The Love of Eggs Benedict

Eggs Benedict with Roasted Ham

There’s an item on breakfast menus all around the United States that I am wary of. This is a shame, because the item in question is, quite possibly, one of the more interesting choices one can have for breakfast or brunch.

Yes, I love Eggs Benedict. There’s no shame in admitting that. But I rarely order it, because so many places, a great majority of them in fact, get the dish wrong..

Okay, okay. Wrong is too strong of a word. Soulless is a better one.

Part of this problem stems from just being on a breakfast menu. When other menu options include the workman-like essence of hash, the immaturity of a waffle, and the straightforward attitudes of scrambles and omelettes, it’s not surprising that many cooks in the back treat the dish as just another item on the menu.

But Eggs Benedict have a sophistication about them that requires a bit more attention and a bit more nuance. This can be traced back to one of its legends of origins. At Delmonico’s Restaurant, the first big restaurant in the United States. One Mrs. LeGrand Benedict could not make up her mind as to what to order for breakfast, and asked the chef for help. Said Chef, one Charles Ranhofer, came up with the idea of ham and poached eggs on a biscuit, topped with hollandaise sauce.
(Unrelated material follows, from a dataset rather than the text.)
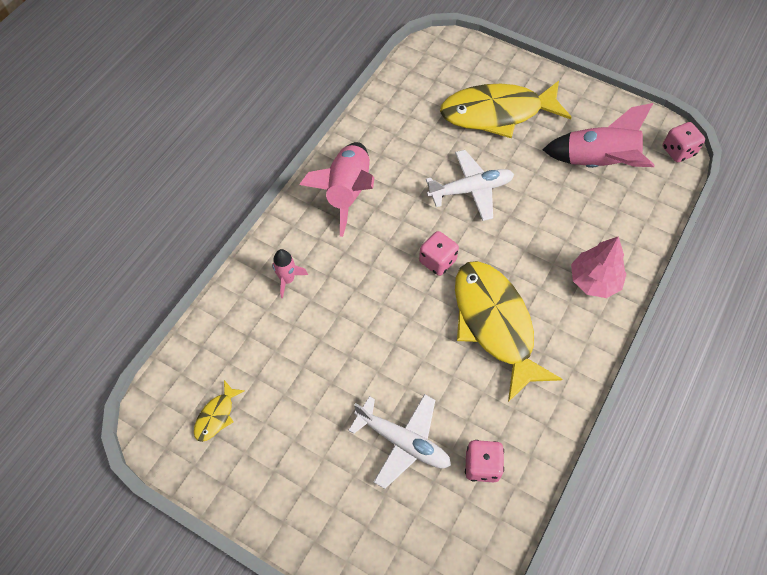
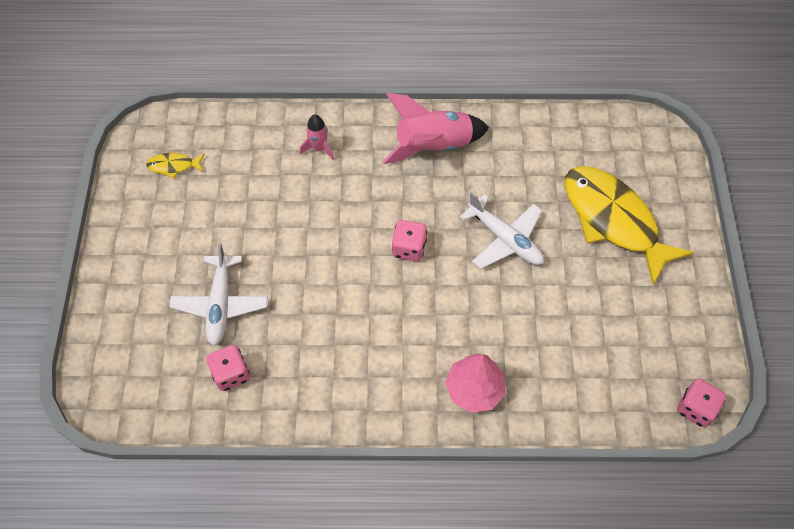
camera: 60 degrees right, 0 degrees up
(495, 324) = (373, 323): yellow fish -> none
(598, 163) = (620, 336): pink rocket -> none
Like all good dishes, this is not the only origination story for it. There are other similar stories, and the one thing that most have in common is that someone went out of their way to make this dish for somebody else when it was decided that what was being offered was not good enough.

Which is the point of the dish. When being made, one has to realize that it’s for someone who wants something more than eggs and toast. As a breakfast item, it has no equal. If one orders Eggs Benedict, they don’t just want to be fed. They want to be awed.

So how do you awe someone when making an eggs benedict? You pay attention to details. The English Muffin needs to be toasted to a point where there’s a distinct crunch in the bite and enough color on the muffin to draw attention to it. The Canadian Bacon must be hot, succulent, with a bit of crispiness on its outside. The eggs need to be poached soft, but the whites have to be firm enough to allow the customer to break the yolk with nothing more than a slight touch of the fork, rather than have the egg fall apart on its own. The Hollandaise Sauce is likely the most critical component of them all. It needs to be buttery, but not overly so. It needs a hint of lemon, but not so much that it overwhelms. And, most critically, the sauce needs to be fresh, as in, made within the previous 30 minutes, the younger the better.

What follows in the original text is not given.